Situation: A company was created from IP originally developed by the founder at a large corporation that was not interested in commercializing it. The new company has now become successful and visible, with the large corporation as an important partner. The CEO wants to make sure that she has all bases covered to secure the future of the new company. How do you manage a key partner relationship?
Advice from the CEOs:
There must be clear agreement between the company and partner on ownership of the original IP – a legal document signed by both parties. You can bet that should a conflict arise, the lawyers representing the larger company will argue that their client owns the IP. Once this is secured, focus on developing and licensing software that you clearly own.
Develop contingency plans should the key partner decide to exit the business on which your relationship is based.
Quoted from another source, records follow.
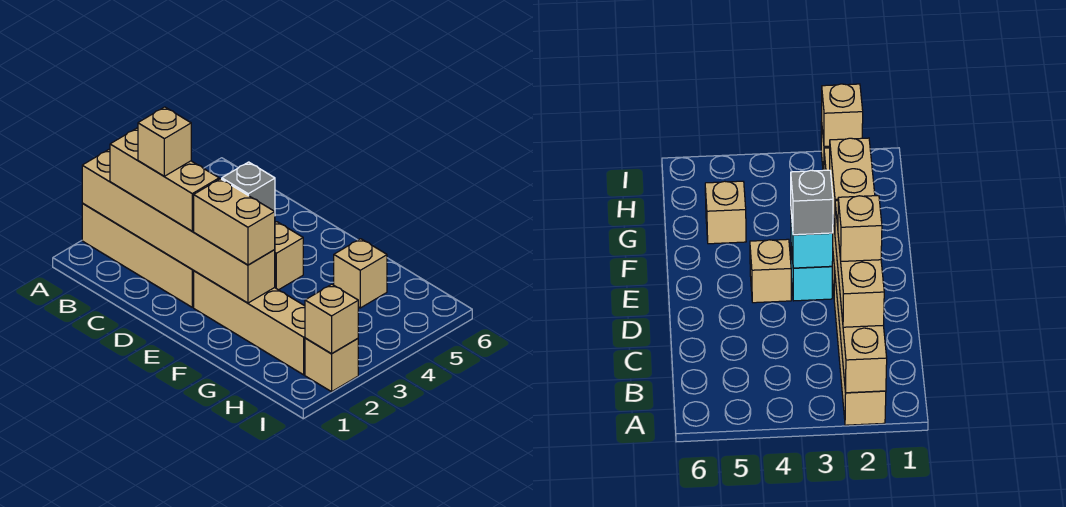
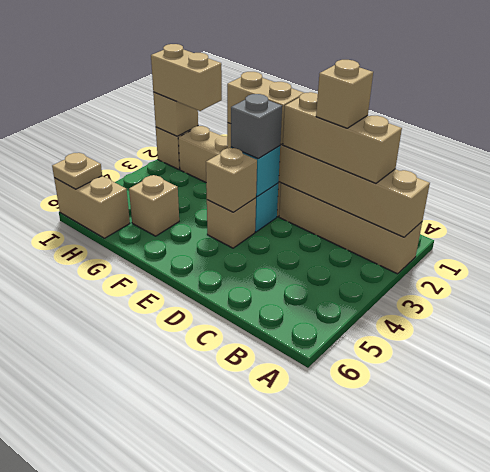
none -> tan brick E4 level 2
none -> tan brick H2:I2 level 3
none -> tan brick H6:I6 level 1
none -> tan plate I6 level 2

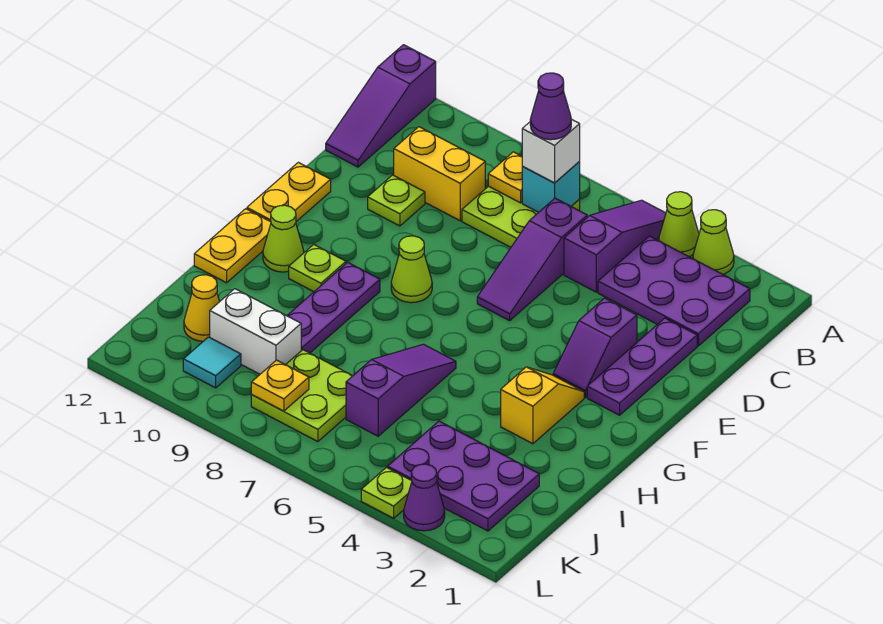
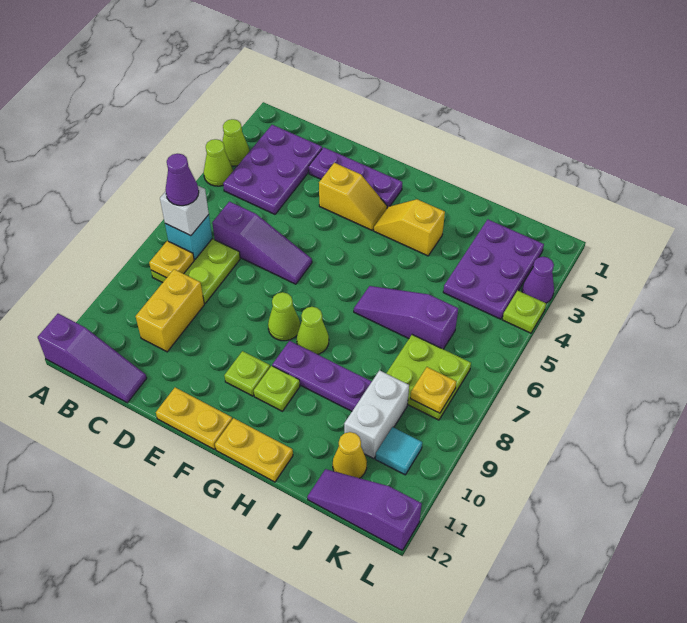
purple slope A5:C5 level 1 top C -> purple slope J12:L12 level 1 top L
lime plate D10 level 1 -> lime plate F10 level 1
purple slope E3:F3 level 1 top E -> yellow slope E3:F3 level 1 top E
lime cone G11 level 1 -> lime cone G8 level 1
Identify what other companies could replace lost revenue. Start to build these relationships.
If the partner helps to fund current development, take the money that you save and develop your own IP, independent of the partner relationship. As an alternative, at least develop critical components of the software as your own IP, without using the partner’s funding.
This will free you to develop other customer segments to broaden your business base.
What concerns does the partner have? Strategically, large corporations can be uncomfortable if they feel dependent upon a much smaller company. There are two things that you do:
Makes a concerted effort to assure that you are essential to the large corporation’s overall business.
Make change as painful as possible.
How would you get paid if the large partner exited the relationship?
Negotiate a contract with a 2-year window to any change that partner wants to make. This will provide you with the room to develop new clientele should the partner exit.
Have contingency plans to rebuild capabilities that might be lost and sell it to other clients.
Customize your software by client. In the process, you will develop new methods to keep your edge over competitors.
Keep critical parts of your processes “manual” so that they are essentially trade secrets and not easily replicable if the partner were to try to take over the IP.
Situation: A company sells specialized components to a large manufacturer. The manufacturer is building a new product and, for this product, is requiring that all suppliers be approved suppliers. The company sells other products to this manufacturer and is in process of becoming an approved supplier, but the manufacturer wants to start using the company’s components for their new product now. As a work-around, they have asked the company to teach someone else their IP until they are approved. Would you share your IP with another company? How important is it to protect your IP?
Advice from the CEOs:
This is a creative request from a large company to a smaller supplier. Absent a legal requirement that suppliers must be approved – not the case here – they are simply trying a bureaucratic ploy to get you to release your IP. Your component is necessary to them and they can’t get an equivalent component from anyone else. If they want your component for their new product, and want to release the new product on their internal timeline, insist on a waiver for the new policy until you have become an approved supplier.
Stand on principal. This is your IP and it is proprietary. If another supplier, a potential competitor, has the IP to do what you do, you don’t need to train them. If they need your IP to make the components you need to protect it.
Ask the manufacturer to put you on the fast track to approval supplier status. This is faster than teaching someone else your process.
Escalate this within the customer company until you find an audience.
Bottom Line – don’t give away your secret sauce. This request is unreasonable. Unless, of course, the other company is willing to give you satisfactory compensation for your IP.
Situation: A company has a long standing relationship providing an exclusive product to a major customer and has a negotiated price and volume contract for this product. The customer changes product design every few years, and the company is the favored supplier of certain components. The customer’s purchasing agent has asked to renegotiate price on the current contract. The company wants to maintain a good supplier relationship with the company, but doesn’t want to lower the price on its product. How should the CEO work with the purchasing agent?
Advice from the CEOs:
There are two distinct opinions from the group:
You have a contract in place for volume and price. If you yield on price now just to assure the remaining business on the current contract you are saying, in essence, that future pricing contracts are also negotiable even after the contract is negotiated and signed.
On the other hand, if you know that there is a model design change in process and want to assure a good ongoing relationship with the company you may choose to yield a bit on price for the remainder of the current contract.
The choice between these two will be a gut choice based on your relationship with the customer as well as your past history with the purchasing agent.
You might want to try a creative alternative. Check with your own component vendor and inquire about pricing if you place orders for your own remaining components on the current product today versus in several weeks. If there is a discount for placing the order today, call the purchasing agent and tell him that if he orders the remaining product on the current contract today, you will pass on the discount that you receive from your vendor. If you don’t get the order today, then you will lose the discount, and there may be a delay on your being able to deliver the remaining parts under the current contract.